Инверсия социальных дискурсов в магическом реализме бросает вызов авторитарной позиции одного лингвистического дискурса по отношению к другому похоже на то, как это осуществляется в «карнавальности», описываемой Бахтиным. Однако возникая как временный революционный эпизод, карнавальность создаёт возможность для выплеска классового напряжения (Morson & Emerson, 1990). Она также позволяет новым оппозиционным категориям сосуществовать, не имея фиксированных определений и не претендуя на абсолютную истинность.
Новелизация в нарративной терапии
Когда я присутствовала на тренингах по нарративной терапии, где демонстрировалось видео Майкла Уайта или Дэвида Эпстона, чаще да, чем нет аудитория отзывалась об их работе как о душевной и «магической». Их работа настолько экстраординарна, что кажется практически недостижимой. Я помню как на одном из своих воркшопов в Боготе, Колумбия (2008) сам Дэвид ответил на очень похожие слова от женщины в аудитории. Он уточнил, что это не «магические фокусы», но результат «серьёзной работы».

Я стала верить, что магический реализм и билингвизм дают выгодную позицию, в каком-то смысле обеспечивая возможность «изнутри» посмотреть на серьёзную работу Майкла и Дэвида. Я думаю об их корреспондирующем магическом реализме, поэтическом резонансе. Магический реализм и билингвизм помогают нарративным терапевтам пересмотреть свою практику. Эти лингвистический и литературный жанры предлагают теоретическое понимание, которое позволяет нам пристальнее рассмотреть то, что изначально возникло из «магической» серьёзной работы Майкла и продолжилось в поэтической серьёзной работе Дэвида.

«Посмотреть изнутри» для меня стало возможным, когда я занималась переводами некоторых текстов Майкла и Дэвида на испанский. Я лицом к лицу столкнулась с их красноречием, поэтикой и эксцентричностью слов. Их письмо чем-то напоминало стиль романов Гарсиа Маркеса. Поэтическая ценность их работы преобладала над рассказыванием историй о прожитых событиях из жизни людей. Это было что-то большее, чем «простой» (и довольно сложный) интеллектуальный акт сторителлинга.

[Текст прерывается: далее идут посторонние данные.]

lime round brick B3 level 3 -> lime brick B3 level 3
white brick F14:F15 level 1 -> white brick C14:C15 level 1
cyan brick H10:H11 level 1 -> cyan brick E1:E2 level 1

Их расспрашивание, начинавшееся с того, что казалось простым воспоминанием, влияло на разворачивание человеческого опыта. В самом разговоре становилось возможным задуматься и переосмыслить новые реальности с опорой на истории человека, значимых людей в его жизни, экстраординарных уникальных эпизодов, внешних свидетелей, которые могли бы предложить свой отклик (White&Eptson, 1990, White, 2007). Рассеянный читатель мог увидеть в этих историях репрезентации прожитых жизней. Как переводчик и человек, обладающий инсайдерским опытом, я стала осознавать, что реальности заново конструировались и понимались. Свершающееся в разговоре принадлежало самому диалогу, не относилось к прошлому. События не рассказывались, но полностью пере-проживались внутри новых картин мира.

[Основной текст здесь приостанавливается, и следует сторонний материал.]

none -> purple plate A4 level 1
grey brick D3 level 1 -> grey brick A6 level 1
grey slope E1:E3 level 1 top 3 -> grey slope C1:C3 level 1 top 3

Более понятным это для меня стало в процессе личных и академических попыток перевода одной из историй Майкла (2007) из его «Карт нарративной практики». Это была история Томаса. У Томаса сохранилось не слишком много воспоминаний из ранних лет, одно из них — суицид матери в его 7 лет. В разговоре он вспомнил один на первый взгляд очень простой эпизод — как они с мамой во время прогулки прошли мимо мёртвой собаки, которую сбила машина. Его мама сказала: «Дети здесь видели уже достаточно плохого» (p. 156). Из этого эпизода, через осторожно сменяющие друг друга вопросы и приглашение внешних свидетелей, родилась новая насыщенная и устойчивая история сердечных и любящих отношений между Томасом и его мамой: «Томас внезапно увидел новые возможности на горизонтах своей жизни, и со временем начал делать шаги к их реализации» (p. 162).

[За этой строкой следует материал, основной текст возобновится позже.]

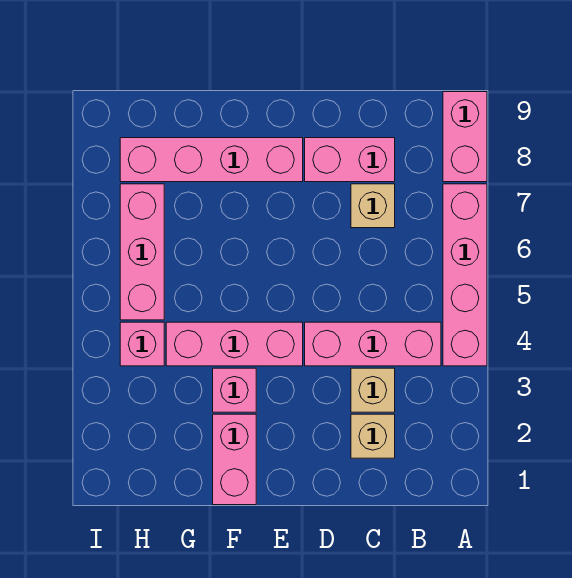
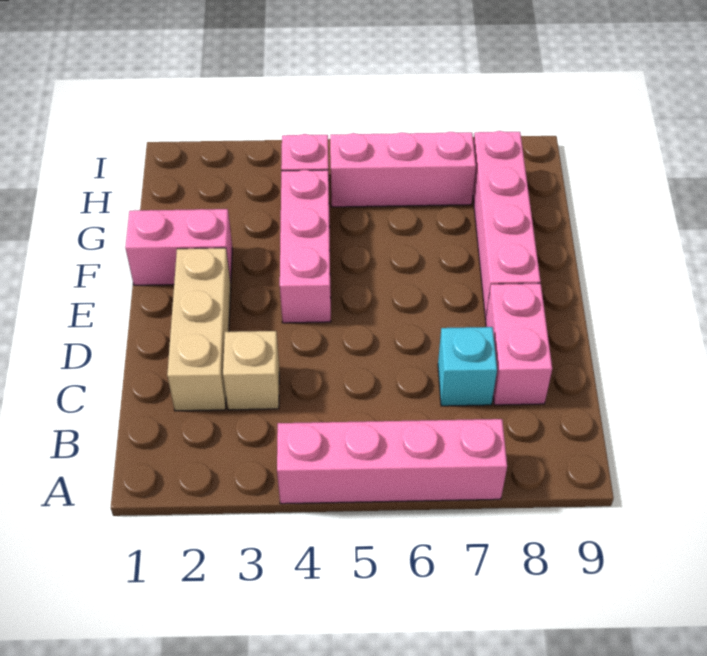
pink brick A8:A9 level 1 -> none
pink brick B4:D4 level 1 -> none
tan brick C2 level 1 -> tan brick C2:E2 level 1
tan brick C7 level 1 -> cyan brick C7 level 1
pink brick F3 level 1 -> none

Словари Майкла и Дэвида позволяют очень живо передать чувства, впечатления, картины мира, как это происходит в романах Гарсиа Маркеса. Меня так захватывали их беседы, что казалось — стоит пошевелить рукой, и я смогу их коснуться. Вместо чтения и перевода их работы, я словно перемещалась в неё. Это было так похоже на чтение «Сто лет одиночества» Гарсиа Маркеса. Тогда я переместилась в «Макондо», фантастическое место, созданное им с такой реалистичностью, что оно практически стало Колумбией, которую я знаю сейчас и помню по диаспоре.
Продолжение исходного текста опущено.